The film is set in 1996, and centers on two young misfits — Owen (Justice Smith) and Maddy (Brigette Lundy-Paine) — who bond over their affection for “The Pink Opaque,” an “X-Files”-like show about two girls with monster-battling superpowers that aired Saturday nights on a WB-ish channel called the Young Adult Network. For those of us who found our tribe through weird television — for me it was “Tales From the Darkside” — theirs is a comfortingly familiar friendship.

But as fiction and reality blur, otherworldly dangers threaten Owen and Maddy’s kinship, and it’s there — in an uneasy fusion of recollection, sexual and gender awakening and tenderness — that this heartbreaking and visually arresting film bears terrifying fruit. (Stream it on Max.)

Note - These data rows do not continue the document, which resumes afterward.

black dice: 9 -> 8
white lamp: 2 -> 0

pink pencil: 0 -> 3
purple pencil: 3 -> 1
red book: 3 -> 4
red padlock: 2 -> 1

• “The Funeral”: It’s a mystery why this devastating zombie drama from Turkish writer-director Orcun Behram hasn’t made more of a splash. Now that it’s streaming, fans of international undead cinema are in for a treat.

The film begins as Cemal (Ahmet Rifat Sungar), a loner hearse driver, gets hired to deliver the body of a young woman, Zeynep (Cansu Turedi), to her funeral. The circumstances surrounding her death are shady, but the money is real. Cemal doesn’t get far before he discovers that Zeynep is actually alive, barely, and has a strange symbol carved into her chest that may have something to do with her thirst for human blood, a hankering that Cemal, sensing in Zeynep a kindred misunderstood spirit, feeds with his own body.

A less confident director might have risked stumbling into comedy territory, going for a gender-swapped “Lisa Frankenstein.” But Behram plays it mostly straight, and the result is an absurdist, ultra-gory and defiantly feminist trip. When the final stretch takes a darkly fantastical turn, it’s no spoiler to say that the funeral of the title doesn’t go as planned. (Stream it on Screambox.)

• “Come Home”: Like “The Strings” and “Falcon Lake,” this indie ghost story is slow-burn horror that’s so talky, some people might not even consider it a horror movie. But it is, and it’s an unassuming doozy.

It’s set at a cabin in the Adirondacks, where Mel (Caitlin Zoz), whose family owns the property, and her new husband, Ikenna (Chinaza Uche), escape the city with another interracial couple, Arjun (Sathya Sridharan) and Taylor (Paton Ashbrook). The area is said to be haunted by a woman who summons her dead lover by calling out “come home” — a warning, not a folk tale, says Sam (Audrey Hailes), a local who, like Ikenna, is Black. When Ikenna and Arjun go missing, let’s just say it’s not to go on a hike.

The film was directed by Zoz and Nicole Pursell and written by seven people, including the actors — usually a sign of a messy, catchall script. But while the film’s racial concerns are too unclearly articulated — too many cooks, too many directions — it still kept me hooked and guessing, using time and silence to ponder ghosts and the evil unseen. (Rent or buy it on Amazon Prime Video.)